From KUNC (Alex Hager):
The West’s dire drought issues took a national stage on Friday, as a roster of prominent Western water experts from the region testified in front of the U.S. Congress.
Water decision-makers representing seven states and two tribes within the Colorado River basin spoke about drought in a virtual hearing held by the Committee on Natural Resources’ subcommittee on water, oceans and wildlife.
This week’s hearing, and a similar set of testimonies in front of the U.S. Senate last week, comes at a time of crisis for water in the West. More than two decades of drought are straining the region’s supplies, and forecasts predict a hotter, drier future due to climate change. Declining levels in Lake Mead, the nation’s largest reservoir, have forced mandatory cutbacks for some users and projections indicate that more will be necessary in the next few years…

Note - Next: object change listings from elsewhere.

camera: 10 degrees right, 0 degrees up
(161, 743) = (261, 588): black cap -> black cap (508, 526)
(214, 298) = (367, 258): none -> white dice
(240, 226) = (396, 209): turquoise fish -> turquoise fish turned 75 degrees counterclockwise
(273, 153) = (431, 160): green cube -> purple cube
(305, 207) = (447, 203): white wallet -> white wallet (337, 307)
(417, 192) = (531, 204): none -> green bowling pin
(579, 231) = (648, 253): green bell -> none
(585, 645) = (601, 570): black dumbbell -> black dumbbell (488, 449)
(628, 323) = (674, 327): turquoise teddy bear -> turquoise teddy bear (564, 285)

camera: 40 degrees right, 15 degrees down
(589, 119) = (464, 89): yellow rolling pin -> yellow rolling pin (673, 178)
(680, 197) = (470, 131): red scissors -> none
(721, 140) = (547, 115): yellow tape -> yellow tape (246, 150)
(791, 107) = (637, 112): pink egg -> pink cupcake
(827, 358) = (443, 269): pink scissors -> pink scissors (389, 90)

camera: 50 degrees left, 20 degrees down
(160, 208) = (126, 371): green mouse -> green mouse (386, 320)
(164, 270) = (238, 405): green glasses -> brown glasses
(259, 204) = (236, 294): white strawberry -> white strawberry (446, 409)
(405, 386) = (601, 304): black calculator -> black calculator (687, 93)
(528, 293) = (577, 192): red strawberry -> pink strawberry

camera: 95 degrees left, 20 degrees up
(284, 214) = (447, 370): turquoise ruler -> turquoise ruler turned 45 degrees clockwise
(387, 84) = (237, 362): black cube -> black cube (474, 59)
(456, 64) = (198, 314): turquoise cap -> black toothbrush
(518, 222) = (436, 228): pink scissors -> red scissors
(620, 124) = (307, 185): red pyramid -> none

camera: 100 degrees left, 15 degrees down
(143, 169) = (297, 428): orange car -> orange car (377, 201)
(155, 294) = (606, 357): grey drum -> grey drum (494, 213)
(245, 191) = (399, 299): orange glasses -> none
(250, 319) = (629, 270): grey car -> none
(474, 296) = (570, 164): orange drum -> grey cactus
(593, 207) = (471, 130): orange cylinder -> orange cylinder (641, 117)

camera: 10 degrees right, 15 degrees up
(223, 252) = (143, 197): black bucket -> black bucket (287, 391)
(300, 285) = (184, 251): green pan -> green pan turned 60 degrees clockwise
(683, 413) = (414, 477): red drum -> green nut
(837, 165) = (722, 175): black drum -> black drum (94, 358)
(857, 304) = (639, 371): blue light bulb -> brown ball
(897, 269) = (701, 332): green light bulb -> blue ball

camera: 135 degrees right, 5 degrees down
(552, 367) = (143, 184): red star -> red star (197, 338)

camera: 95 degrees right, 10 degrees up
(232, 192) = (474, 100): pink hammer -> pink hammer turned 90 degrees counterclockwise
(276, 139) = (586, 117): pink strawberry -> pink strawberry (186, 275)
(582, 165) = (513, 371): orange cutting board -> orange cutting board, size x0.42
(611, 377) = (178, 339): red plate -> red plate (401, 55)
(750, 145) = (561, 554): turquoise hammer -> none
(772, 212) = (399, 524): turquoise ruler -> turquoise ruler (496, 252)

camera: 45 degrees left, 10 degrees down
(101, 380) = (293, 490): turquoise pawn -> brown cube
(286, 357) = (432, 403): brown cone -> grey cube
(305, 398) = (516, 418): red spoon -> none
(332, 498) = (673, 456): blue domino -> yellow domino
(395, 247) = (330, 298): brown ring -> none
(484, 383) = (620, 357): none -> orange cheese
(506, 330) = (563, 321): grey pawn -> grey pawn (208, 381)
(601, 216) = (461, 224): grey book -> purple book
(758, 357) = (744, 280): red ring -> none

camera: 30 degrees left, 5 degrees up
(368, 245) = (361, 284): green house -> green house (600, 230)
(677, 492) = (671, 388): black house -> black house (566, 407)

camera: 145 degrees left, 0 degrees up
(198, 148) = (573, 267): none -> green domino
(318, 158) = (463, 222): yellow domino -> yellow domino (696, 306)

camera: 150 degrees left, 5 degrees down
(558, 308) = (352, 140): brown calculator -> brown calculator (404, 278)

As leaders are faced with the challenge of allocating the steadily shrinking resource, many called for collaboration and additional funding for new and improved infrastructure. Some flatly said the only viable path forward includes major reductions in usage…
Becky Mitchell, director of the Colorado Water Conservation Board, touched on the sprawling effects of a drought currently touching 90% of the state, including shortages threatening the livelihoods of farmers, and increasingly frequent and devastating wildfires. She also highlighted the heavy impacts the drought had on the Ute Mountain Ute tribe, where an agriculture-dependent economy has been challenged by shortages.
Tribal leaders advocated for greater acknowledgement and respect for tribal sovereignty. Darryl Vigil, water administrator of the Jicarilla Apache Nation, urged the federal government to formalize a process for tribal participation in water negotiations.
“We have experience and knowledge developed over many hundreds of years of sustainable and adaptive living,” Vigil said. “We understand the importance of honoring the very things that keep us alive, that feed us and quench our thirst.”
He explained that tribes have senior water rights to at least 25% of the current natural flow of the Colorado River, and said they have historically been “excluded from decision-making or consulted” only after decisions have been made.
“It is my sincere hope that the attention and action of this committee represents the beginning of a new chapter in the management of the Colorado River,” Vigil said. “A chapter in which tribes are treated with the same dignity, respect and responsibility as the other sovereigns in the basin.”
Amelia Flores, chairwoman of the Colorado Indian River Tribes, emphasized the need for new water infrastructure that would allow tribes to use it more efficiently. That group is Arizona’s largest single user of water from the Colorado river – but is unable to use its full allocation. Flores highlighted proposed legislation that would allow the tribes to lease water to other users.